Some controllers want the Federal Aviation Administration to take extra precautions such as staggering arriving flights and not using crisscross runways simultaneously.

The FAA said that it is looking at its procedures on a case-by-case basis — and has altered or abandoned some practices — but that the public is in no immediate danger.

In recent months, federal authorities have investigated go-around procedures at three of the nation’s busiest hubs:

  • Newark Liberty International Airport, where three runways intersect at the northeast corner of the airport and planes often have to be sent around when two of them approach intersecting runways at the same time;
  • Detroit Metropolitan Wayne County Airport, where a go-around procedure was discontinued this spring after air traffic controllers warned it was putting planes directly into the path of planes taking off from another runway;
  • Memphis International Airport, where changes were made last year after an arriving Northwest Airlines DC-9 flew close to a commuter plane that had been forced to go around because of a mechanical problem.

At Memphis, east-west Runway 27 runs perpendicular to north-south runways 18L, 18C and 18R and is used during peak periods. After the close call in February 2007, the FAA ordered the airport to stop using all four runways simultaneously.

The practice has since resumed, though Memphis controllers now use software called Converging Runway Display Aid that employs a computer-generated “ghost target” to project where the flight paths will cross.

That didn’t prevent an incident on June 11 in which a commuter jet executed a go-around on Runway 27 and was forced to stay low while an incoming jet landing on Runway 18R — a north-south runway not covered by the CRDA — passed overhead, Wallin said. Wallin said the planes were about 800 feet apart — not a violation of FAA rules, but scary.

The Office of Special Counsel, an independent federal agency that handles whistleblower complaints, said it is reviewing a report on the Memphis runway procedure. In an e-mail to The Associated Press, the FAA said it is satisfied with the changes it made last year and has “found no safety issues” with the procedure.

At Newark, almost half of the nearly 300 go-arounds between last August and January arose from runway “ties,” in which two planes approach intersecting runways at the same time.

Controllers at Newark have been pushing the FAA to change its procedures so that arrivals for those runways are sent at staggered intervals by the New York Terminal Radar Approach Control, or TRACON, center on Long Island, which guides Newark-bound planes down to an altitude of 3,000 feet before turning them over to the Newark tower.

Staggering planes relieves pressure on controllers to keep the aircraft out of each other’s way, said Ray Adams, vice president of the controllers union at the airport.
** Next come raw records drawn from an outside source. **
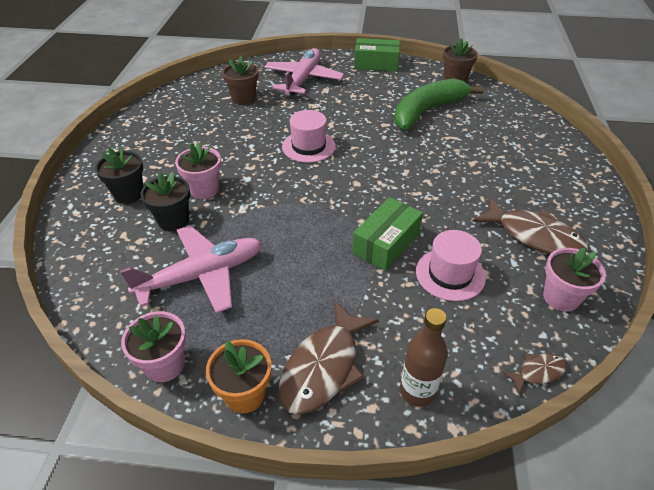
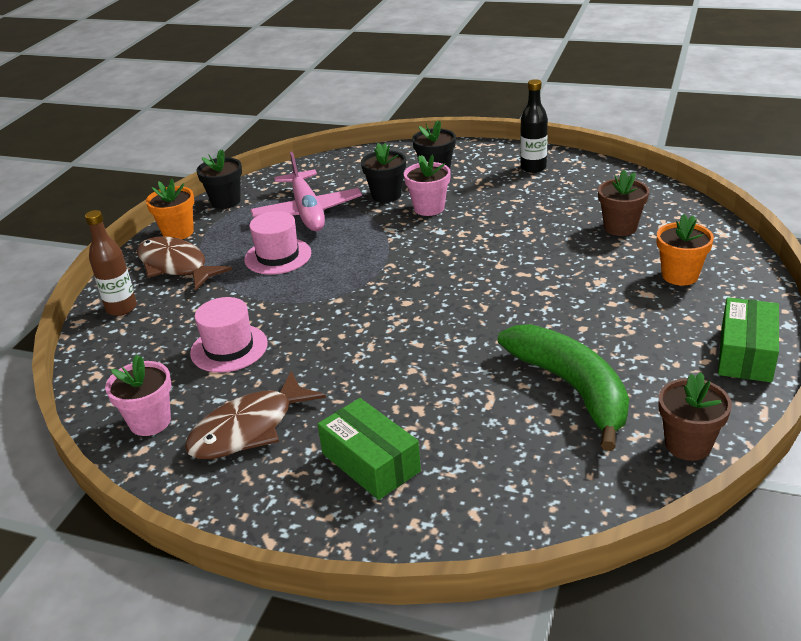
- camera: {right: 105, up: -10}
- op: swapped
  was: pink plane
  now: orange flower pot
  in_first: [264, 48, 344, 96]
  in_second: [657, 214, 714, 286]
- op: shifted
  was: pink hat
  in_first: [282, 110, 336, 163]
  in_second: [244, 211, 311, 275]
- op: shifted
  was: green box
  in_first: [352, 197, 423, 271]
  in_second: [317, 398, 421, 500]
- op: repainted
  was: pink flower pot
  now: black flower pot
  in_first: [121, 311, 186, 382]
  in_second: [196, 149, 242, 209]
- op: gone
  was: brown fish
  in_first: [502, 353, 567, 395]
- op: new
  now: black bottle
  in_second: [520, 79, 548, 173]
“You have about eight miles, or about two minutes, to figure it out and make it work” after TRACON hands off the arrivals, Adams said. “It comes down to how busy you are and what your skill level is. You have to make some serious moves pretty early to get the sequence to work out.”
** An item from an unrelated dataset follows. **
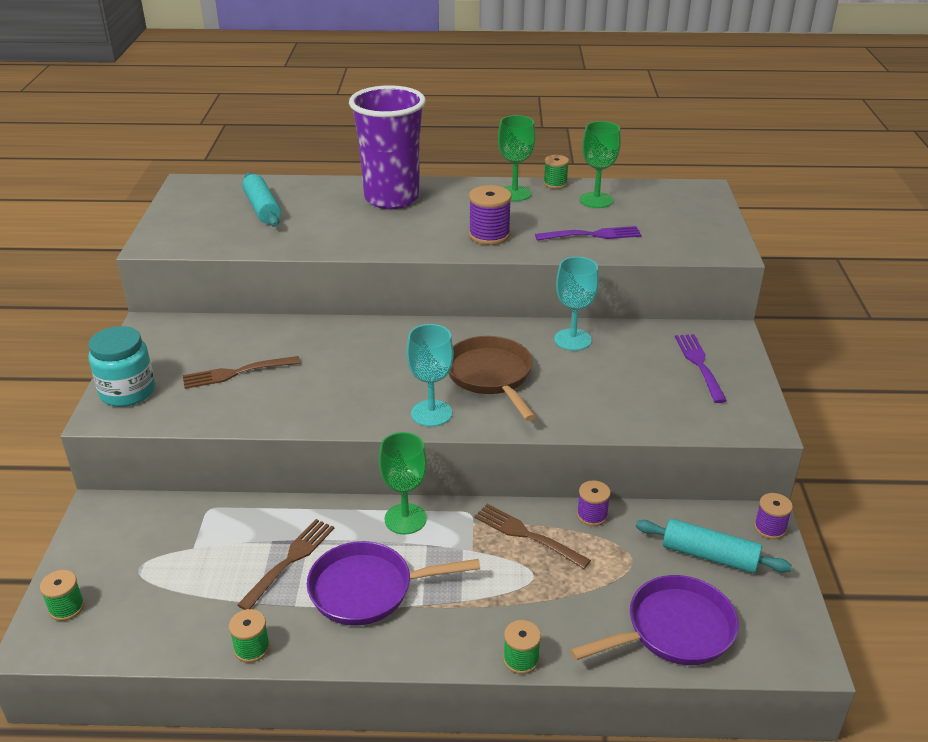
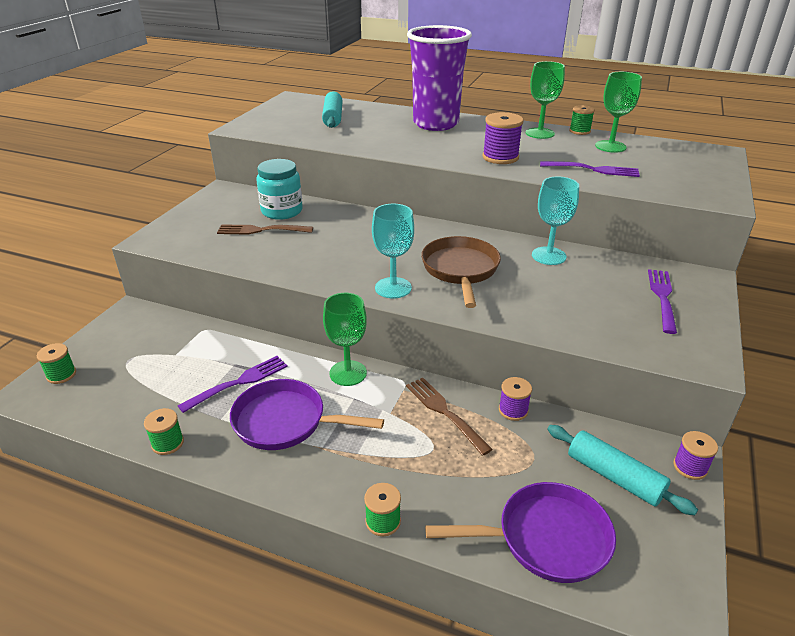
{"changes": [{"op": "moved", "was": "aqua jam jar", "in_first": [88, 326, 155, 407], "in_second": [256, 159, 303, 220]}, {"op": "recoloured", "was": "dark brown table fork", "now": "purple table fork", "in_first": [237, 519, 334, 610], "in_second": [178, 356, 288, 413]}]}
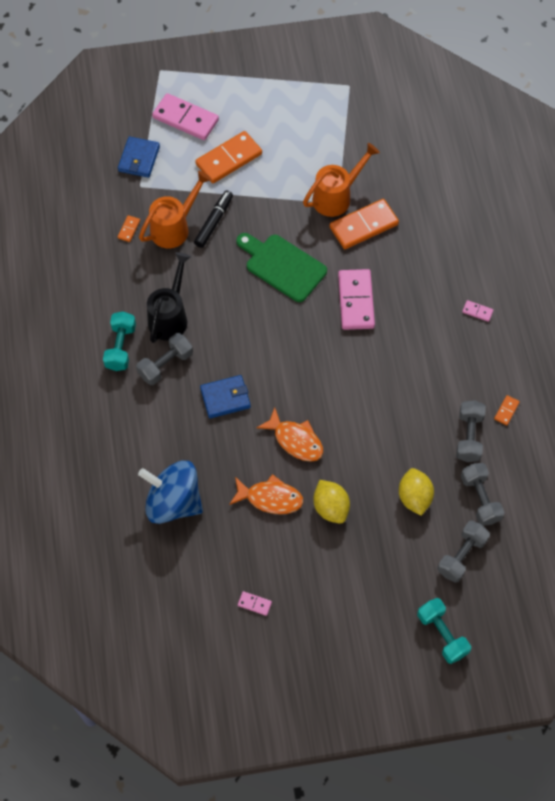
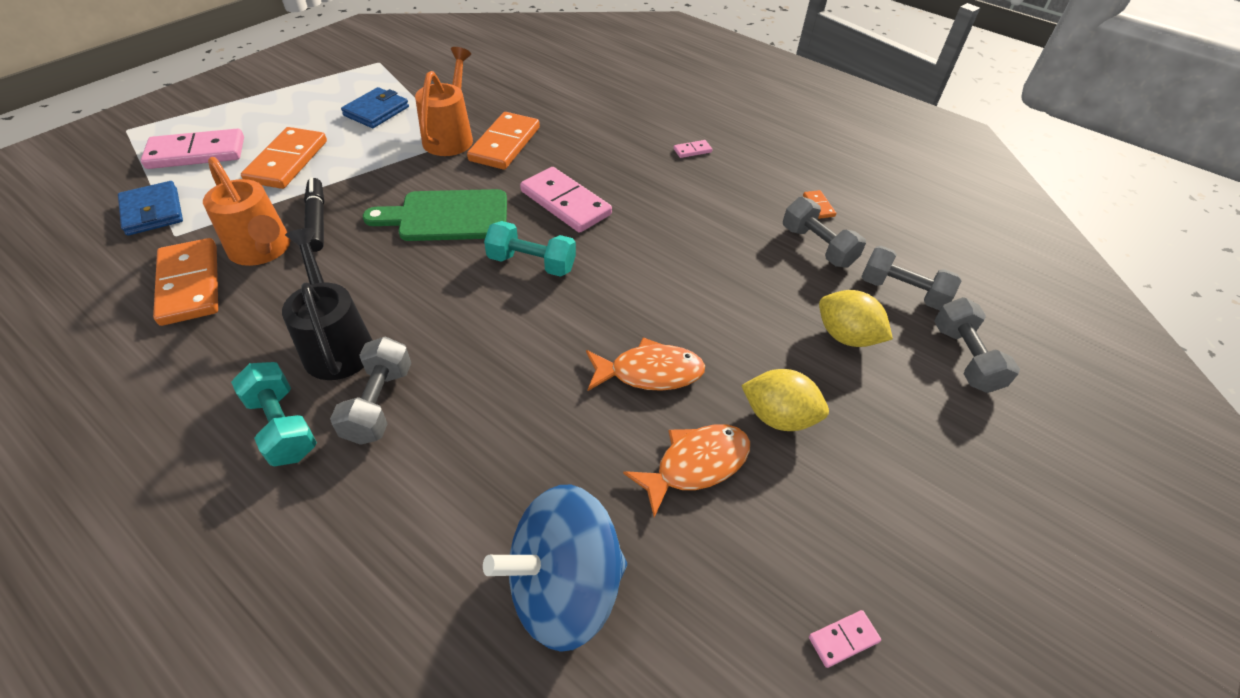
{"changes": [{"op": "moved", "was": "royal blue card wallet", "in_first": [200, 375, 251, 418], "in_second": [341, 87, 409, 128]}, {"op": "moved", "was": "aqua dumbbell", "in_first": [417, 598, 471, 664], "in_second": [484, 221, 576, 277]}, {"op": "turned", "was": "orange-coloured watering pot", "in_first": [139, 171, 212, 248], "in_second": [203, 157, 291, 266], "clockwise": 135}, {"op": "resized", "was": "orange-coloured domino piece", "in_first": [118, 215, 140, 242], "in_second": [153, 238, 218, 326], "ratio": 2.3}]}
The FAA said it is examining the safety of the runway configuration at the request of the Transportation Department’s inspector general. But it said it has not “found evidence of excessive risk that would call for us to stop using the operation.”

In Detroit, two east-west runways form a latticework with four runways that run diagonally northeast to southwest. When one of the four was closed for repairs last year, controllers were instructed to land more planes on east-west Runway 27L.

The problem was, when a plane had to execute a go-around on 27L, it would be heading directly toward the takeoff corridor for planes departing on Runway 22L.

“It puts two aircraft in harm’s way, and that’s unacceptable,” said Vince Sugent, head of the air traffic controllers union at the airport.

The FAA said the practice has been discontinued based on the recommendations made by its Air Traffic Safety Office.